On the delineation of permissive tracts
All areas of volcanic rocks in this tract are considered permissive for Comstock-type deposits. Because these deposits usually have limited vertical extent (about 1000 m maximum), they could be present within the 1-km depth limit and have little surface manifestation.
The tract boundaries are drawn to include all areas underlain predominantly by Cenozoic volcanic rocks between the Sierra Nevada front and the Nevada border, to the southern edge of the Great Basin. Where volcanic areas are covered by non-volcanic basin deposits of Tertiary or Quaternary age, the boundary is delineated where the cover is inferred to be 1 km thick, as derived from gravity models of the intermontane basins.
Important examples of this type of deposit
The most prominent example is the Bodie district, which produced about 46 metric tons of gold and 31 metric tons of silver (Chesterman and others, 1986; Mosier, Menzie, and Kleinhampl, 1986). The Comstock and Aurora districts lie immediately adjacent to the tract, in western Nevada.
On the numerical estimates made
The volcanic centers in this tract have been relatively well explored for precious metal deposits, and some Comstock-type prospects are known. Bedrock areas in the tract are generally well exposed, and many parts of the tract are covered by detailed geologic mapping. Geophysical and geochemical data are also extensive. The estimators felt that continued exploration of the known prospects could yield one, or less likely two, deposits of size and tonnage appropriate to the Comstock model. For the 90th, 50th, and 10th percentiles, the team estimated 0, 1, and 2 or more districts consistent with the grade and tonnage models of Mosier, Sato, and Singer (1986) (Mark3 index 16).

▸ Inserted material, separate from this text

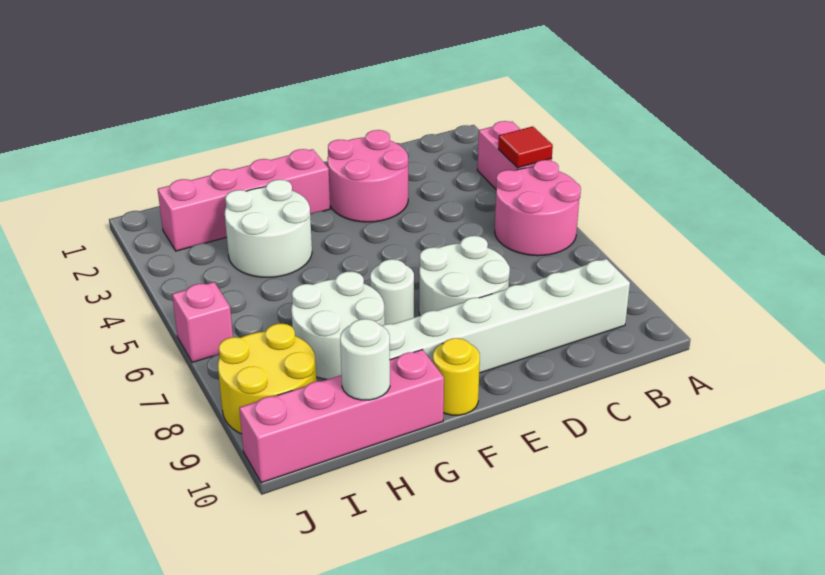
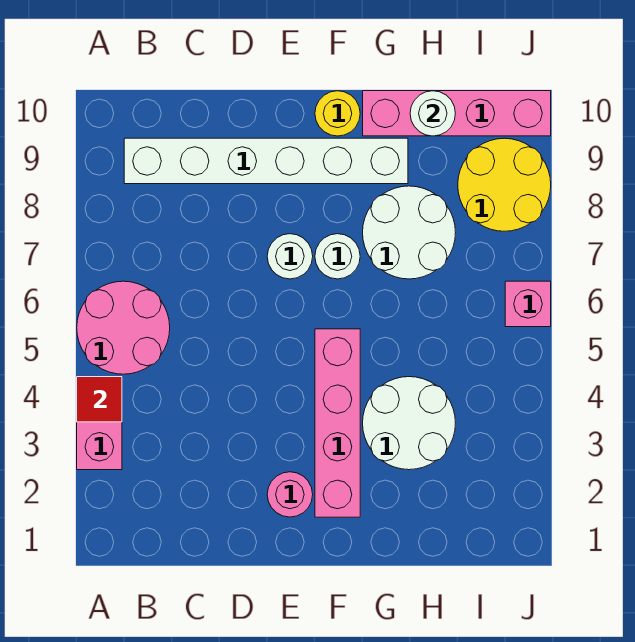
pink round brick D2:E3 level 1 -> pink round brick E2 level 1
white round brick D7:E8 level 1 -> white round brick E7 level 1
pink brick F2:I2 level 1 -> pink brick F2:F5 level 1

The probability of large numbers of deposits is considered extremely low because the area has been relatively thoroughly explored, so no completely new prospects are likely to be discovered. Therefore the 5th and 1st percentile estimates show no additional deposits.
Chesterman, C.W., Chapman, R.H., and Gray, C.H., Jr., 1986, Geology and ore deposits of the Bodie mining district, Mono County, California: California Division of Mines and Geology Bulletin 206, 36 p.
Mosier, D.L., Menzie, W. D., and Kleinhampl, F.J., 1986, Geologic and grade-tonnage information on Tertiary epithermal precious- and base-metal vein districts associated with volcanic rocks: U.S. Geological Survey Bulletin 1666, 39 p.
Mosier, D.L., Sato, Takeo, and Singer, D.A., 1986, Grade-tonnage model of Comstock epithermal veins, in Cox, D.P., and Singer, D.A., eds., Mineral deposit models: U.S. Geological Survey Bulletin 1693, p. 151-153.